Mortgage Walkaways May Be Urban Myth
One of the big reasons cited for not bailing out homeowners who were taken in by abusive lenders appears to be an urban legend.
At Fannie Mae, the government-chartered company that owns or guarantees billions of dollars in home mortgages, Senior Vice President Marianne Sullivan conceded that there was growing "folklore" about residential walkaways but said that the phenomenon was more likely connected to investors than people who live in their homes, or "owner-occupants.""The vast majority of borrowers we find have been acting in good faith," she said. "If they get behind, they are interested in working with their lender."
Bruce Marks, CEO of Neighborhood Assistance Corp., a Boston-based nonprofit agency that helps strapped homeowners, says flat out that the notion that legions of borrowers are simply deciding not to pay is an "urban myth" that largely reflects the mortgage industry's desire to blame homeowners, rather than their lenders, for the surge in problem loans.
Marks and others assert that mortgage bankers have an incentive to blame the rise in delinquencies and foreclosures on borrowers skipping out on obligations they're financially able to meet, because that diverts attention from the lenders' own role in the mortgage crisis.
"So many of the loans made were irresponsible -- for the borrowers and for the lenders," said Kurt Eggert, an expert on predatory lending at Chapman University Law School in Orange County. "Lenders have an interest in painting themselves as responsible, even caring entities. They want to cast blame for the sub-prime meltdown as much as possible on their borrowers."



Crucial nuance here is that FNMA is, by default, is dealing with prime and conforming mortgages only. Their actives do not include subprime loans. With that in mind, the picture is undoubtedly much rosier than it is on the whole.
Xbox Live tag Gorilla800lbs
The whole thing was overblown. The overwhelming majority of mortgages are not sub-prime and are perfectly fine.
I thought that was the big reason we were supposed to bail out homeowners. All these people were supposed to be walking away from homes and leaving every neighborhood blighted.
You are confusing two different arguments, Funken. One says "Help the victims, because they want to live in their houses, and if they leave their business will be lost to their neighborhood, and low home prices will blight the area." The other says "Don't help them, because they are all speculators who didn't want to live there anyway, and entered into the deal fraudulently in the first place, so they deserve to take the loss."
Do you feel that most of the increase in foreclosures is from people taken in by abusive lenders, or people who were intentionally taking risks and are now willing to just walk away?
I suspect the number of people defrauded by lenders is a much lower percentage of problem mortgages than people who were willing to overstate their income with the willing assistance of lenders to get mortgages.

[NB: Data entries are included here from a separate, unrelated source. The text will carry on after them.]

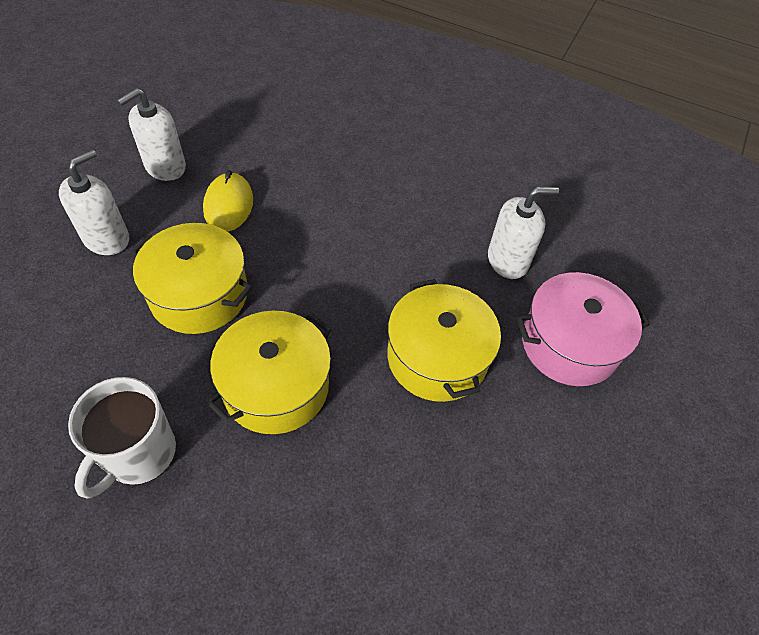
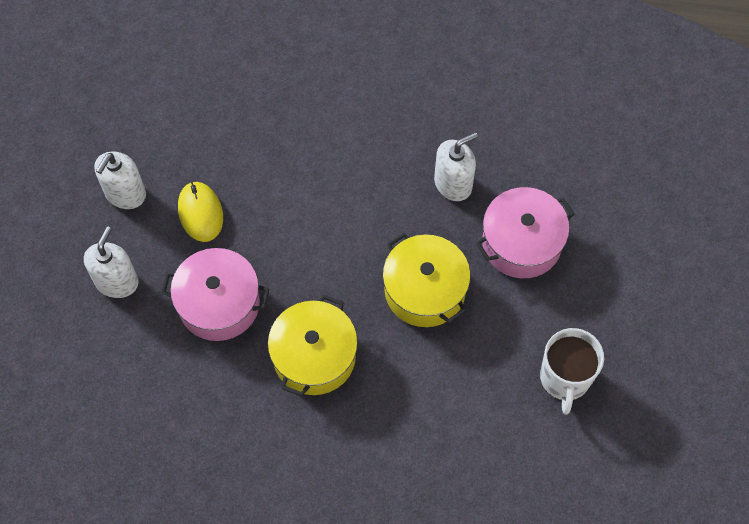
camera: 15 degrees left, 10 degrees up
(139, 453) = (241, 439): white mug -> white mug (565, 378)
(199, 294) = (219, 304): yellow pot -> pink pot

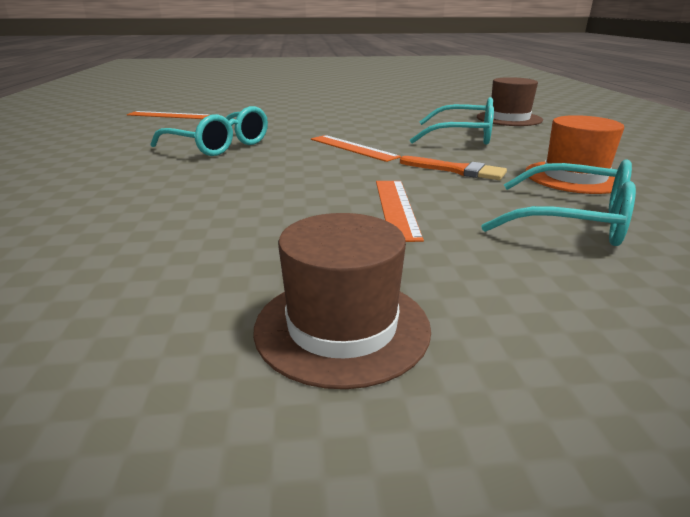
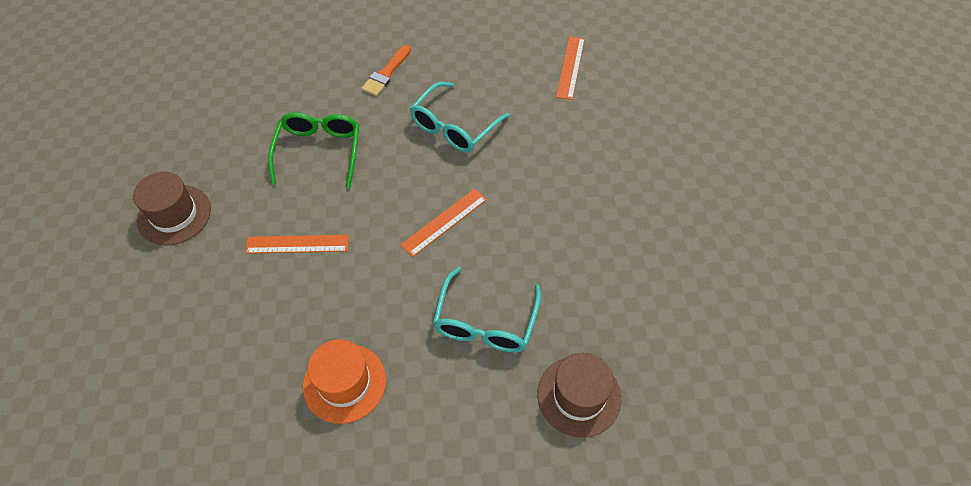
camera: 90 degrees right, 30 degrees up
(220, 204) = (319, 151): none -> green glasses
(457, 170) = (372, 295): orange brush -> orange brush (386, 73)
(573, 221) = (257, 345): turquoise glasses -> none

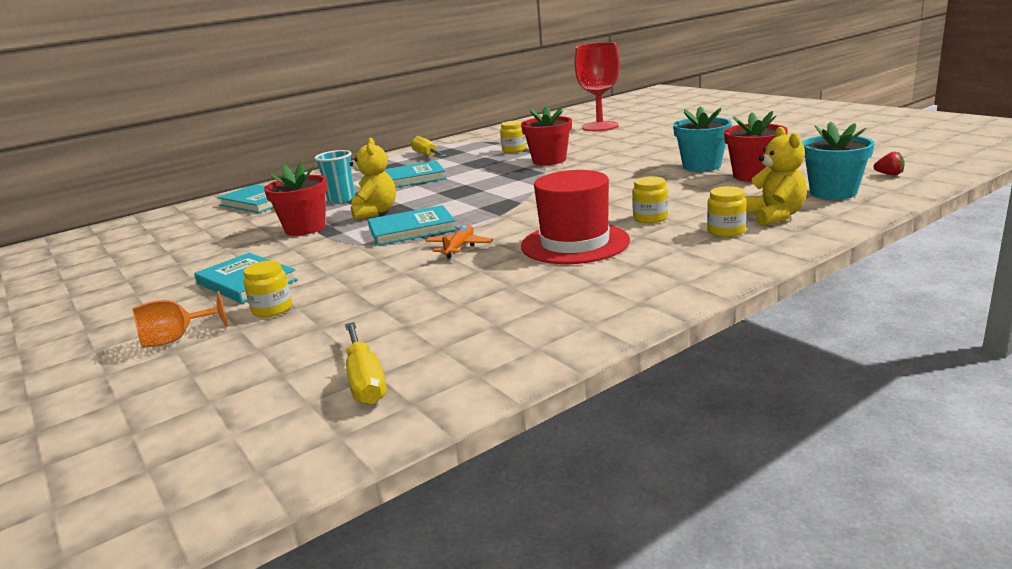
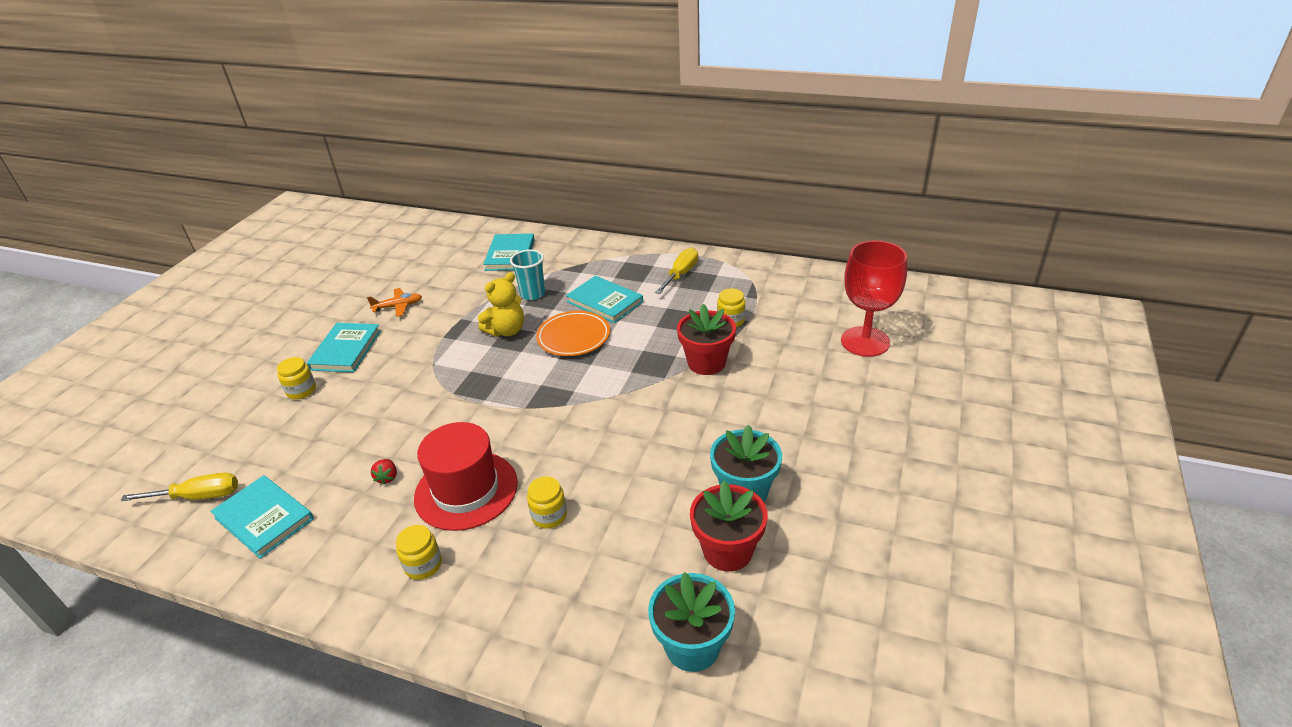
camera: 55 degrees right, 15 degrees up
(176, 339) = (251, 376): orange goblet -> none
(305, 228) = (458, 315): red flower pot -> none
(365, 381) = (199, 496): yellow screwdriver -> yellow screwdriver turned 135 degrees counterclockwise
(412, 229) = (472, 373): turquoise book -> turquoise book (264, 518)
(436, 192) = (573, 337): none -> orange plate
(459, 247) = (438, 423): orange plane -> orange plane (398, 306)
(726, 231) = (528, 588): yellow jar -> yellow jar (423, 565)
(775, 216) = (587, 615): yellow teddy bear -> none
(889, 174) = (795, 688): red strawberry -> red strawberry (387, 477)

That's a separate issue from the people who bought homes that are now worth less than they paid for them but who can still afford the mortgage payments. Some of those people may walk away, but most will stay. In the NE, it took about ten years to get over the last big housing bust. It was a problem, but nobody in the federal government came along and rejiggered the debt to make sure nobody took a loss or stayed underwater. In fact, I bought a condo in 2000 from a guy who had only just come back above water after buying the place new in 1997. Where was his bailout?
And yet we are seeing several companies here on the East Coast in court, accused of defrauding hundreds or thousands in cities like New York and DC. So I think the story is not yet told on that. I think that given it's in the interest of the loan companies to make the argument you support, we should be automatically suspicious that they might be acting to deflect attention from their own problems by blaming the victims.
We've discussed before why a bailout is perhaps reasonable in this situation, given it's unusual nature and capability to impact other areas of the economy. It's been well beyond an ordinary slowdown. There's a difference between "geez, the market sucks" and "Mr. Bernanke, we just lost 5 of the largest banks in the country...". As you recall, that was the magnitude of the risk over the last 6 months.
Too many dollars, not enough real wealth. Speculative bubbles in all directions. Of course the fallout is catastrophic. If they manage to rescue it this time, the ensuing bubbles and fallout will be even worse the next time.
I thought the primary walkaway scenario was people with teaser rate loans. Since their homes were worth less than the amount owed on the loan they were unable to refinance before the higher rate kicked in. I could imagine that being a common scenario in California and other expensive markets where so many loans are 100% interest only.
You could certainly argue that people who were betting the housing market would only go up and who took these teaser loans were delusional and deserve to get shafted, but really, in 2003-2006 you would have been the odd man out to predict anything but that. I'm talking average citizens here, not economists or people in the real estate business so I'm willing to give them a break.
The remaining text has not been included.